The COVID-19 pandemic is giving Northern medical students a new sense of purpose for positive change in Northern communities.
The Northern Ontario School of Medicine (NOSM) had made changes to its curriculum to let fourth year MD students carry on despite not being able to work on the frontlines. NOSM faculty worked quickly to introduce a new curriculum that focused on building advocacy leadership skills that would lead to impactful change, said the school.
“The new curriculum provided students with the opportunity to pursue topics that matter to them while having real, positive impacts on patient care and population health in Northern and rural contexts,” said Dr. Erin Cameron, an NOSM assistant professor.
NOSM said the new curriculum was broken down into several parts, such as academic sessions related to the pandemic; Research and Advocacy Pandemic (RAP) Rounds — which is a forum for discussing new evidence, clinical practices and public health strategies around COVID-19 — and the Northern and Rural Health Advocacy Projects, where students identified an issue and then acted on it.
One of the examples was a recent initiative called Project Connect. Students collected gently used cell phones to be refurbished and given to survivors of domestic violence, said the school.
“Much about medicine is learning how to advocate for individual patients or advocating for change at the institutional and community levels," Cameron remarked.

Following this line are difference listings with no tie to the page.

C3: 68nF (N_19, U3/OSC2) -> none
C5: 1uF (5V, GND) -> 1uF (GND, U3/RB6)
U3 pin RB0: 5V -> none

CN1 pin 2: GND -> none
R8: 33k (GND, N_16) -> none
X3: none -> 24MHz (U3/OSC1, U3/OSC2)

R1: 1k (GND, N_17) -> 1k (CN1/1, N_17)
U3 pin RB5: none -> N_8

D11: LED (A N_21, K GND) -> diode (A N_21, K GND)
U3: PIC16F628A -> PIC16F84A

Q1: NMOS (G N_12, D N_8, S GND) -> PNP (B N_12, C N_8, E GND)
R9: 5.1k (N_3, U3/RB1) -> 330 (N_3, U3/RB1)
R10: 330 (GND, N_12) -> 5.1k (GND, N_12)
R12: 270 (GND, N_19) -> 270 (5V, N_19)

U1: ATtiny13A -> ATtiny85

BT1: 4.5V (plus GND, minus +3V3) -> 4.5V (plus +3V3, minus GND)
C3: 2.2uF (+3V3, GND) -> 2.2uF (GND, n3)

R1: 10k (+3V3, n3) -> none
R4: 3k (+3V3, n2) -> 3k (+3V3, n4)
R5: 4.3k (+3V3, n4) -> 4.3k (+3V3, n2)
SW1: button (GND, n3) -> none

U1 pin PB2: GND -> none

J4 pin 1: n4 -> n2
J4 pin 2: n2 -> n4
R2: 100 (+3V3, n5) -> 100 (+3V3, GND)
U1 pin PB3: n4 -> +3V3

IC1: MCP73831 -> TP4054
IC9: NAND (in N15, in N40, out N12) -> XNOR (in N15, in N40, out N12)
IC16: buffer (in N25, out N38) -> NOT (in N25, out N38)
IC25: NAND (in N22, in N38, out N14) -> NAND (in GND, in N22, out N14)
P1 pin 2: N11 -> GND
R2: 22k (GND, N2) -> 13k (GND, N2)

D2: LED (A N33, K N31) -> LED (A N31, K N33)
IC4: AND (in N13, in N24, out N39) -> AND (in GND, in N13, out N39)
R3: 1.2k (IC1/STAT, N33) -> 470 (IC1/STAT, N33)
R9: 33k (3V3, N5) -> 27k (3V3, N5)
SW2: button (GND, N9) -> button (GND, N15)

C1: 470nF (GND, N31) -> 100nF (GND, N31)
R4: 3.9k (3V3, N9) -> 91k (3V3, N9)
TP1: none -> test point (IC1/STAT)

“The idea was to learn from and through the pandemic in real-time, with a focus on our Northern Ontario setting,” she added.
NOSM identified fourth-year medical student Rebecca Bourdon, who is helping spearhead the Project Connect effort. Bourton said the new curriculum made a lasting impact on her.
"As future health-care providers, it is important to remain vigilant in observing, and active in addressing, any gaps in healthcare as they occur, especially those that affect unfairly disadvantaged and vulnerable groups who may be unable to adequately advocate for themselves." said Bourton.
She said the curriculum change allowed students to uncover disparities in public health that were either created by the pandemic or compounded by it.
"It gave us the opportunity to leverage our position to support and lobby for ways to address these inequities. This invaluable experience has ingrained in me the importance of being a health-care advocate, a role l will continuously strive to assume as a future physician," said Bourton.
NOSM said the goal of the advocacy projects is to complement the existing curriculum of the MD program, which is a mandatory academic requirement for the Northern and Rural Health course and Social and Population Health course.
Students are also working on other projects such as new apps, educational infographics for patient education, advocacy letters to government ministers and Members of Parliament and action plans to support mental health.
"The pandemic provides a rich teaching and learning environment that is ever evolving,” said Dr. Cameron.
“As a socially accountable medical school, this new addition to the curriculum provides students with more opportunity to be health advocates. It was a team effort and is something we will continue for years to come.”